Digits and punctuation marks are used less frequently, but there are outliers indicating some
passages with a large number of such characters.
   The scale and real-world nature of the dataset makes it attractive for training and evaluating
machine learning models, but the original MS MARCO contains only English search queries. To train
and evaluate models for other languages, the dataset must be translated in one of the available ways.
For Ukrainian, the OPUS-MT English to East Slavic neural machine translation model [14]
demonstrated high-quality results in a relatively short time.

3.2. TREC 19
In 2019, the National Institute of Standards and Technology (NIST), in collaboration with Microsoft,
organized the Text Retrieval Conference (TREC) deep learning track [15] benchmark competition.
This event was aimed to foster research in the information retrieval direction using deep learning
techniques.
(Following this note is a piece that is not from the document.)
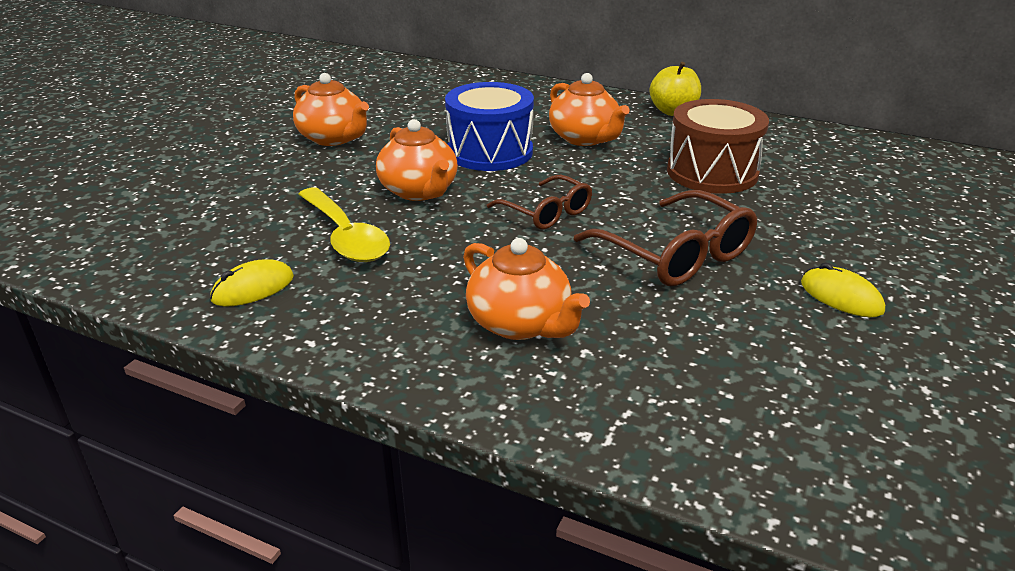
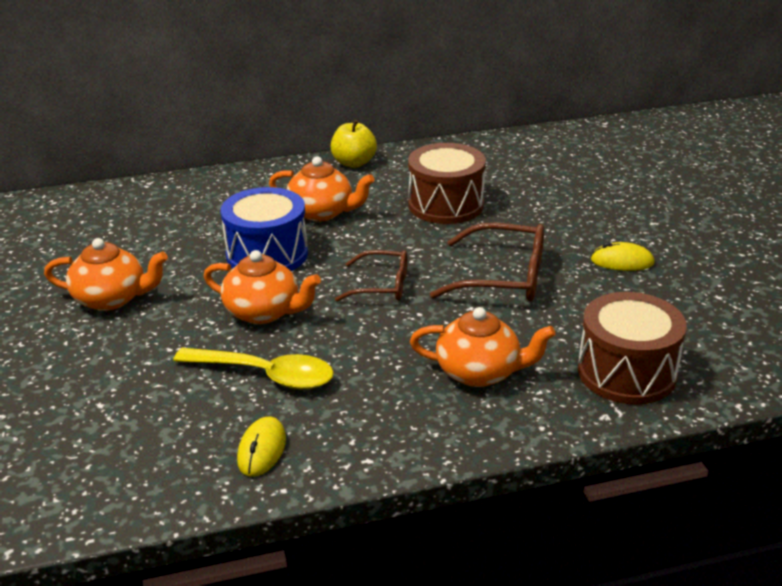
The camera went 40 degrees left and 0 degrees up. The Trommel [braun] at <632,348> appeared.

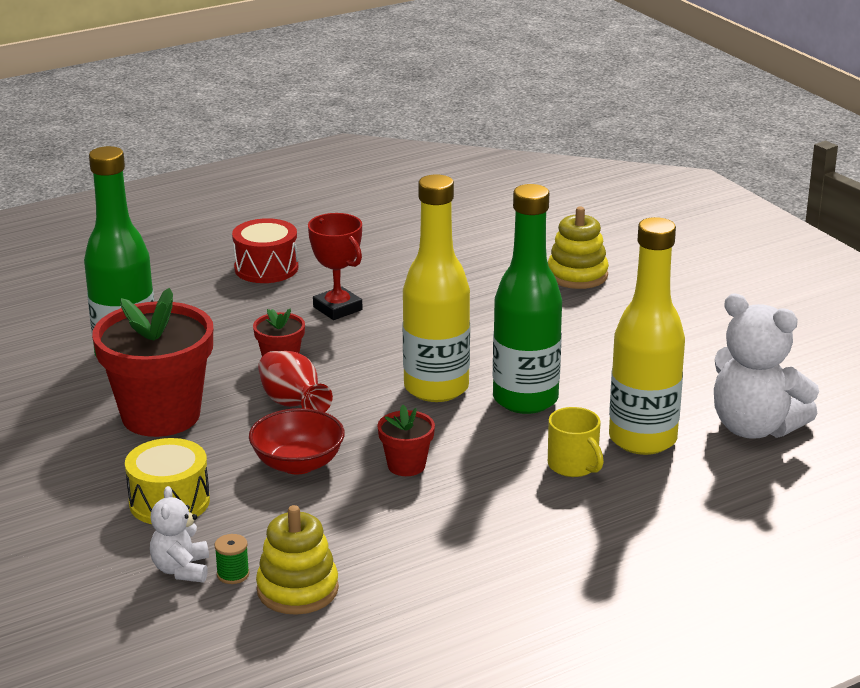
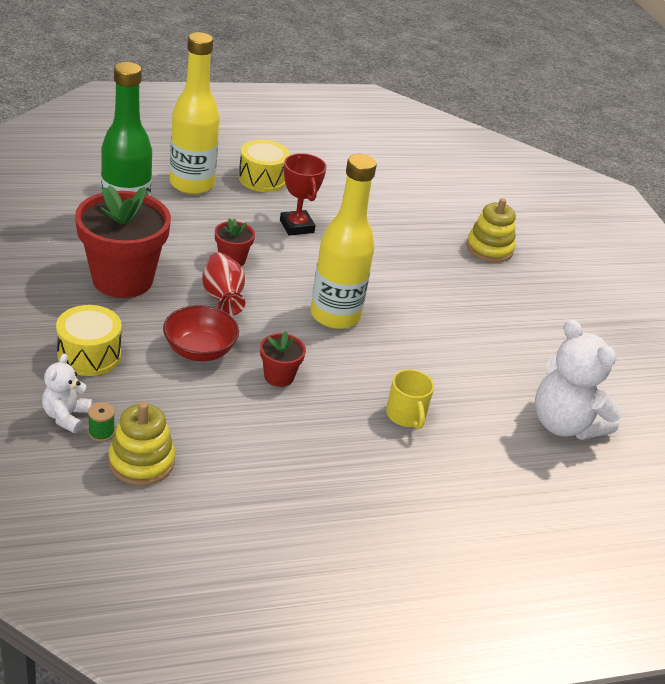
The camera went 10 degrees right and 10 degrees up. The Flasche [gelb] moved from <647,336> to <195,113>. The Trommel [rot] at <265,250> became the Trommel [gelb] at <264,166>. The Flasche [grün] at <527,299> disappeared.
As the official evaluation dataset, organizers provided a list of 200 queries and a pool of
documents and passages, labeled by NIST assessors using multi-graded judgments.
    Although the deliberate selection of the queries at an intuitive level implies high-quality data and
a lack of outliers, it still seems reasonable to check directly the length and word patterns (Figure 6).


Figure 6: Length and word patterns of the queries from the evaluation dataset.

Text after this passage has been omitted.